Friday, June 21, 2024

NFR Project: 'Steamboat Bill, Jr.' (1928)


Steamboat Bill, Jr.

Dir: Charles Reisner

Scr: Carl Harbaugh, Buster Keaton

Pho: Dev Jennings, Bert Haines

Ed: Sherman Kell

Premiere: May 12, 1928

70 min.

Keaton’s last great independent project is one of his best films. The master craftsman’s gags are more challenging and grand than ever, the humor underplayed magnificently. One last time, he was able to work on an epic scale, harnessing physics and geometery to fuel his jokes. In the world of silent comedy, Keaton was the master craftsman.

Plotwise, the story is much the same as other of his feature films such as Our Hospitality (1923) and The General (1926) – Buster is a sad sack, an underachiever who is inspired to great feats through his desire to win the hand of a beautiful girl. Here, he is a mollycoddle from Back East who must make his peace with his macho, exasperated Mississippi riverboat captain father (a great performance Ernest Torrence). He loves the daughter of a rival steamboat owner, and must prove himself to overcome his father’s contempt, his nemesis the girl’s father, and the forces of nature themselves.

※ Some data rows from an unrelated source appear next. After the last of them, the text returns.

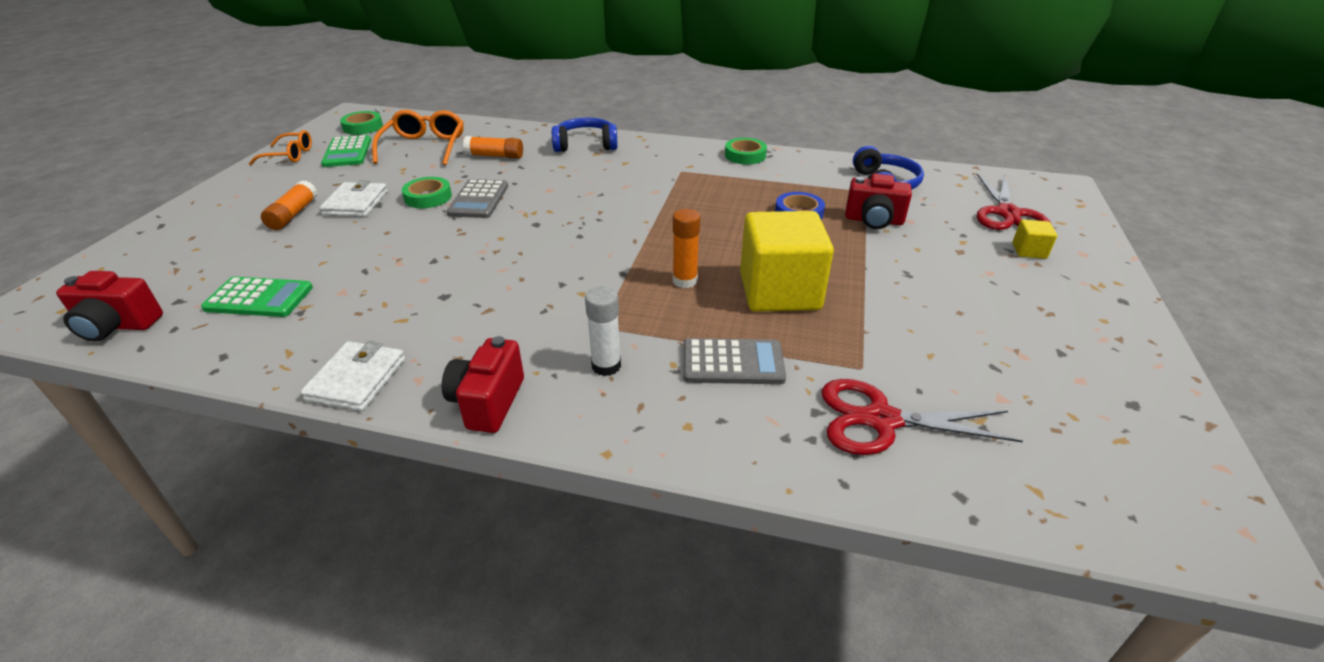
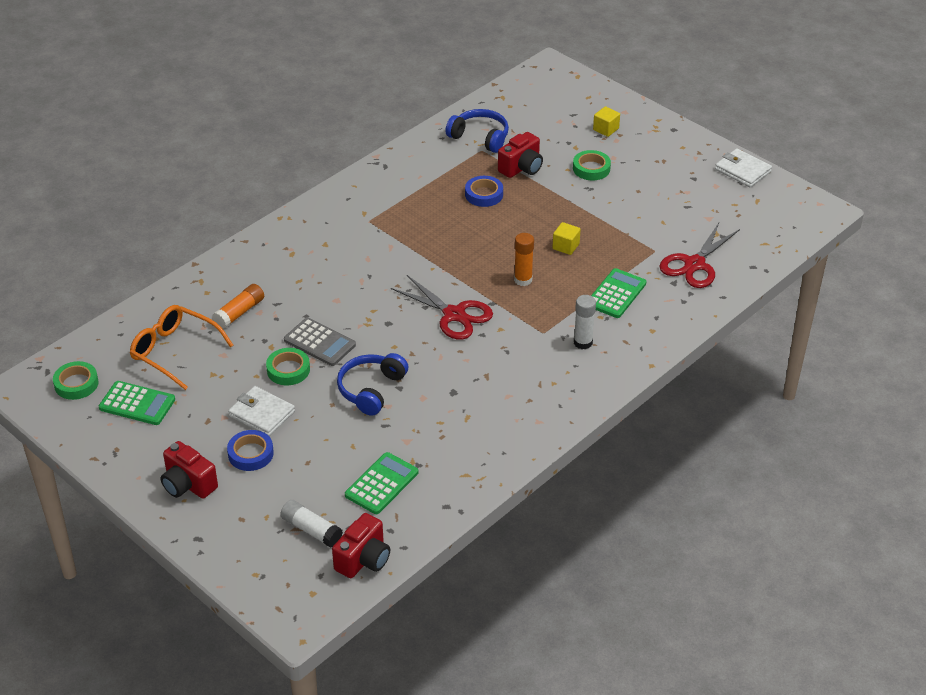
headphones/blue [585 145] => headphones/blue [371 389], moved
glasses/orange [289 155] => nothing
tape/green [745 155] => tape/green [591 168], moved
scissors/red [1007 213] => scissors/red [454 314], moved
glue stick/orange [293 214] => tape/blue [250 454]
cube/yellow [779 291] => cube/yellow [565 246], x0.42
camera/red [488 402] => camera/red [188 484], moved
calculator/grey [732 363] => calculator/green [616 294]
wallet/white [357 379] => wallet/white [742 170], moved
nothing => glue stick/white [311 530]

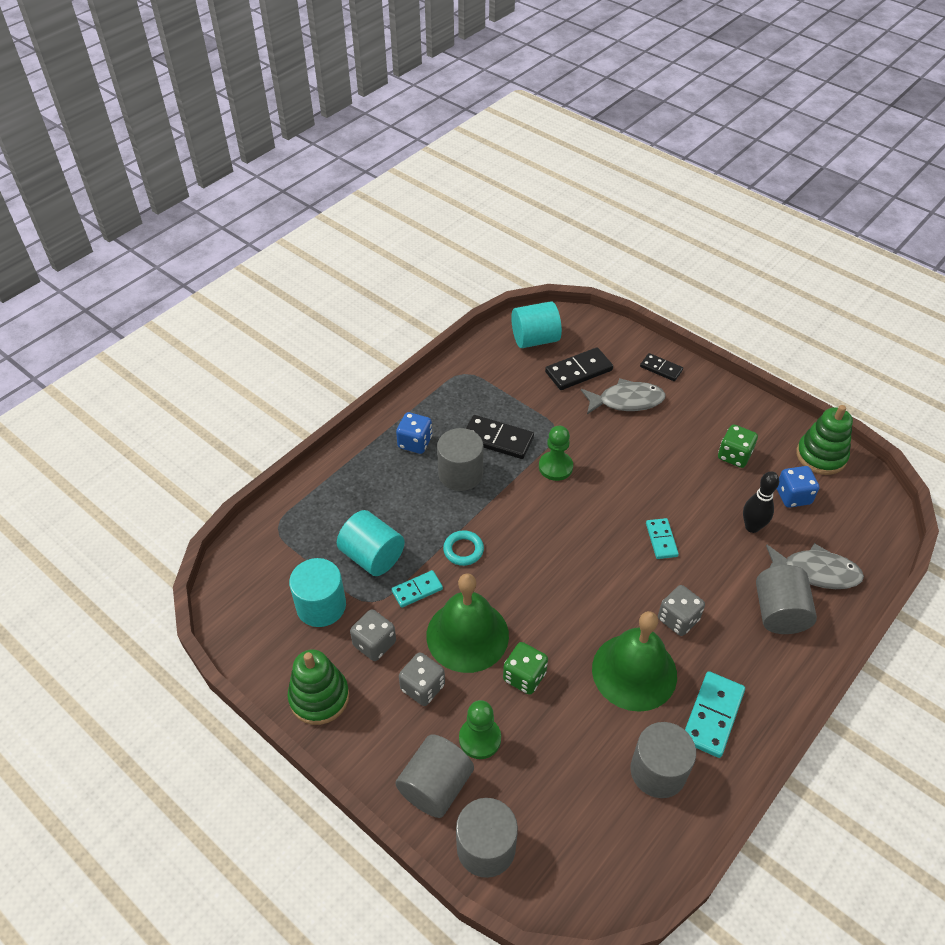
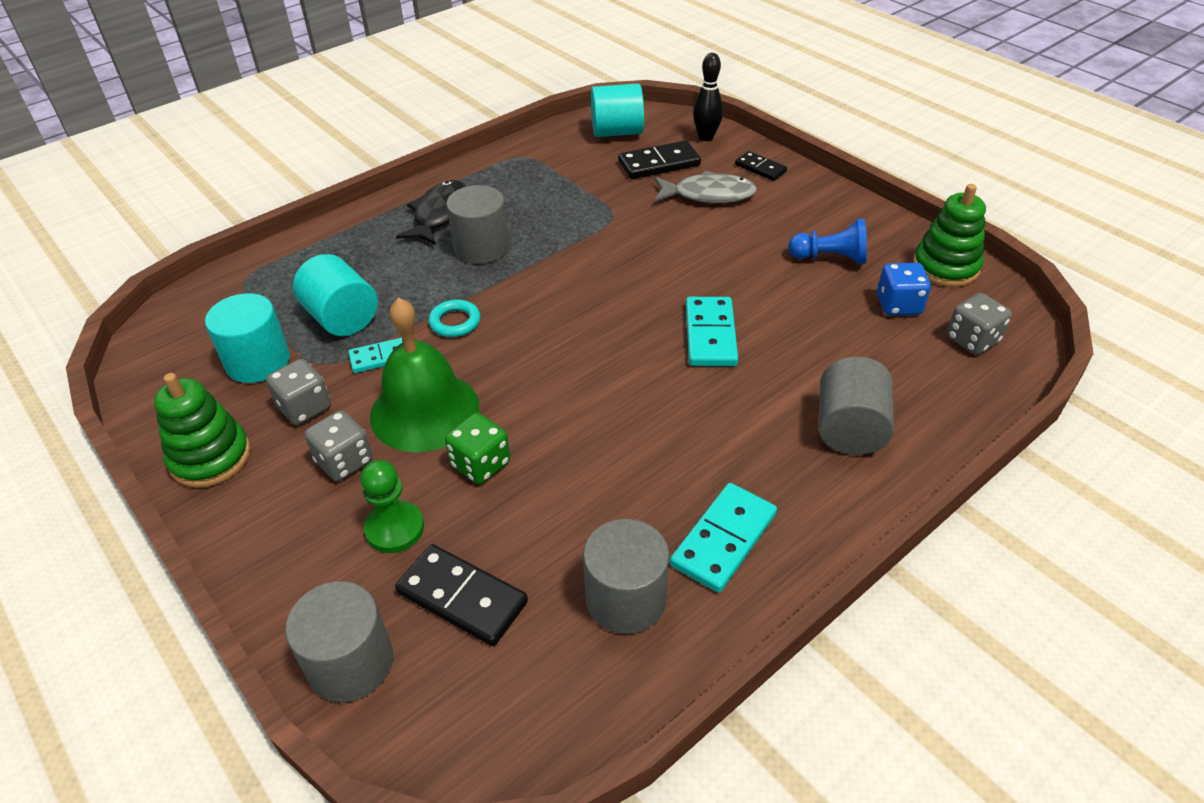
dice/blue [415 442] => fish/black [439 214]
domino/black [497 439] => domino/black [462 597], moved
dice/green [734 456] => pawn/blue [830 258]
pawn/green [555 467] => nothing
bowling pin/black [752 527] => bowling pin/black [706 137], moved
domino/turquoise [661 540] => domino/turquoise [710 335], x1.59
fish/grey [815 572] => nothing
dice/grey [678 619] => dice/grey [972 340], moved
bell/green [634 671] => nothing
cylinder/grey [435 786] => nothing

Steamboat Bill Canfield runs the paddle steamer Stonewall Jackson, and J.J. King is his rich rival. Bill’s son (Buster) comes home on the train after four years in college in Boston. He sports a beret, a moustache, and a ukulele. Father soon dispenses with all these items. Trying to teach him the business of running a boat leads to disaster upon disaster.

Soon Bill’s boat is condemned as unsafe. He blames King, assaults him and is thrown in jail. Buster’s attempt to spring him goes sadly awry. Then a cyclone hits the town, pushing and pounding at Buster as the town disintegrates around him. It’s an apt metaphor for Keaton’s persona – one buffeted and borne along by the tide of an indifferent if not hostile universe, who learns to ride the wave and triumph at last.

The most memorable moment comes when the façade of a house comes crashing down in the wind, missing Buster by inches by way of a small upper-story window. As Buster stands scratching his head, the front of the building behind him falls around him. Supposedly the wall weighed two tons, to keep it from warping as it fell. A nail marked the spot where Buster would stand. Half the crew walked away rather than film the scene. It is said that Keaton was in a negative frame of mind at the time, facing up to a failing marriage and an increased dependence on alcohol. It may have been a death wish recorded on film.

Once again, Keaton constructs a detailed universe in which he tries to fit, only to tear it all asunder at the end, giving him the space to assume a heroic role.

The movie was a box-office failure. After this film, Keaton’s independent production company was dissolved, and he signed up with MGM. This was to prove disastrous to his resources and freedom to create, dragging him down into mediocrity, which he overcame eventually due to hard work as a live performer and by quitting the booze.

Steamboat Bill, Jr. gives us Keaton at his best.